Another Day, Another Slay

11 Mar
by Darryl Ayo

I’m not a real cartoonist, I’m an impostor. I have a day job. Nine-to-five with a paycheck that comes like clockwork and health benefits. With the rise of the full-time professional independent cartoonist, I have felt as though my day job makes me less of an “official” cartoonist than some of my peers.

But this, right here, is how I can feel 100% official, even while I’m spending most of my time in the office.

I wear shirts with pockets. I tear sheets of paper into fourths (or eighths, depending on the size of the pocket) and place those scraps into said pockets. Then, whenever I have an idea, wherever I am, I pull out the paper and jot it down or sketch it out. Standing up, paper in my palm or resting on top of the fax machine. I can’t labor over it, the fax confirmation sheet is coming out and I need to head back to my desk. But slowly, gradually, I get one of these:

Two things happened here.

First of all, the previous day, I managed to break my website, LittleGardenComics Dot-Com. As of this writing, it is still out of commission. It was a fortunate accident; I had just completed a short story on the site and was about to begin a new story. I was not really thrilled by what I had come up with for the new story so destroying the website saved me from the embarrassment of posting bad work.

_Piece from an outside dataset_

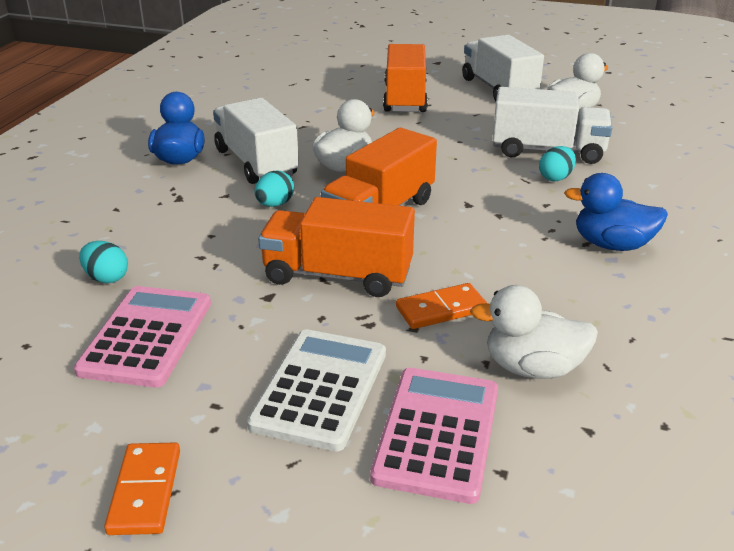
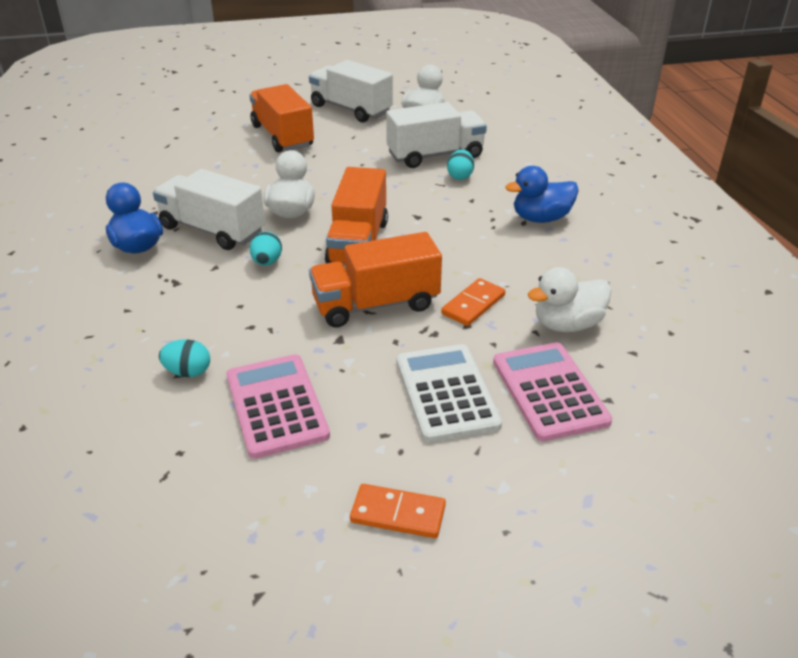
camera: 30 degrees left, 5 degrees up
(145, 491) = (398, 514): orange domino -> orange domino turned 45 degrees counterclockwise

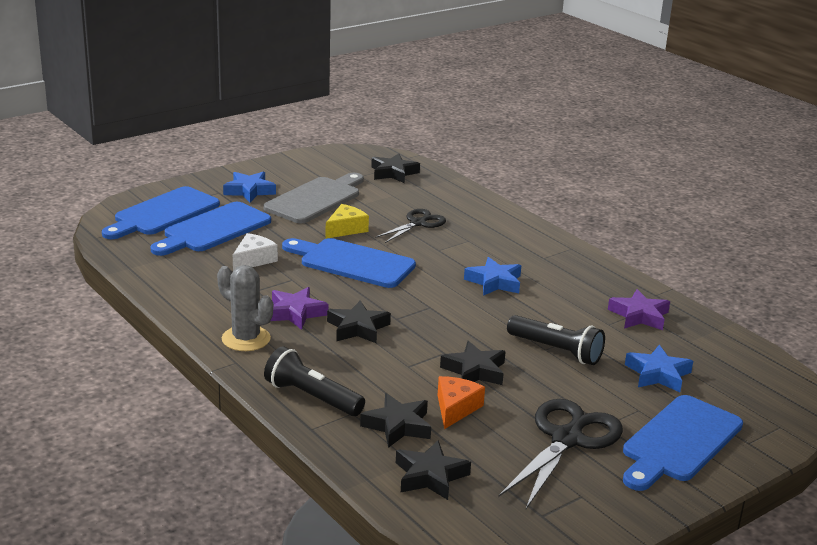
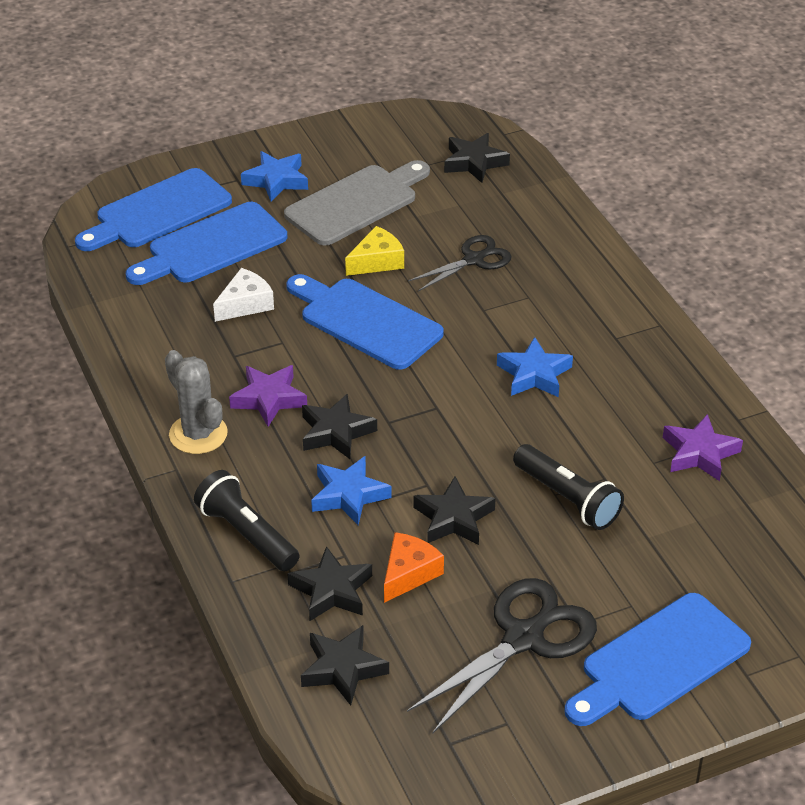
camera: 15 degrees right, 15 degrees up
(658, 374) = (680, 553): blue star -> blue star (348, 495)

Secondly, I had just come across cartoonist Richard Stevens‘  new Tumblr blog project: JoeBidenFanClub.com. Tumblr is a frenetic blogging system in which information is passed around more than it is consolidated. Images are usually seen at a fairly small size and so what Stevens has done is post smaller, self-contained single panel gags that feel more natural within the Tumblr ecosystem.

Stevens’ normal daily webcomic will look a little something like this:

So, to provide an overview, the strips vary in size and layout, but fit snugly on your computer screen.

But with his Tumblr blog, you get a more uniform output. The comics posted there are smaller, and seem to be created just to be tossed into the ever-flowing stream of material uploaded to the service. See:

Richard Stevens is one of my very favorite cartoonists. What I like about his work is the singularity of his vision. Extraneous elements are stripped away leaving a kernel of distilled personal vision, completely distinguishable from the work of others–even others who work in his pixel-art style.

Stepping aside, Stevens has done a spin-off of Diesel Sweeties before. Check out LOLBOTS:

He has also produced a couple of years’ worth of daily newspaper strips:

Stevens’ work appears to be limitlessly expandable or reducible according to whatever his formatting concerns may be. He could probably put his comics on cave walls if that ever came back into style.

Richard Stevens’ work reminds me of the best qualities of young James Kochalka; simple on the surface, highly reproducible, sometimes imitated, never successfully duplicated. Even within the range that either cartoonist has set for himself, a good deal of variety and experimentation with the form takes place. Consistency of vision and execution makes Kochalka or Stevens very versatile and able to create different versions of that vision for different outlets. Which is really fun to see.

But another day for that!

So I accidentally blew up my webcomic (kaboom), and I looked at what Stevens had started to do with his Tumblr blog and I said “me too.” So my work doodle above became:

And I did the same for my other work doodles that day:

Again, these are made in between doing actual job-stuff at my office. I went home and turned them into:

These single panel comics (or “cartoons,” if you don’t like to think of non-sequential arts as “comics) serve a pretty vital function. First of all, they allow my hand to keep moving. I tend to prefer long comics; multiple pages, multiple scenes and so on. But allowing a space for smaller, less expansive ideas frees up my mind and lets me get in some exercise. My lifestyle requires that I have a set comics schedule. Sometimes I sit down at the appropriate comics-making time and don’t have it in me to work on a full length comic project. Or sometimes, the full length project isn’t at the right stage of development to work on the final art. Allowing myself an outlet to toss off brief…almost disposable work gives me the opportunity to clear out my mental inventory, get my daily drawing in and keeps my skills sharp for when it does become time to work on those big pages.

Sketch ’em up, throw them on the Tumblr and away we go.

>–(u_u)–<

(c) Richard Stevens, Darryl Ayo

2 Responses to “Another Day, Another Slay”

  1. Box Brown March 11, 2011 at 10:52 am #

    Hey those single panel comics rule.

  2. CJ March 14, 2011 at 3:44 am #

    I do the “throw away” comics a lot, but I’ve never had the courage to post them anywhere. Well done!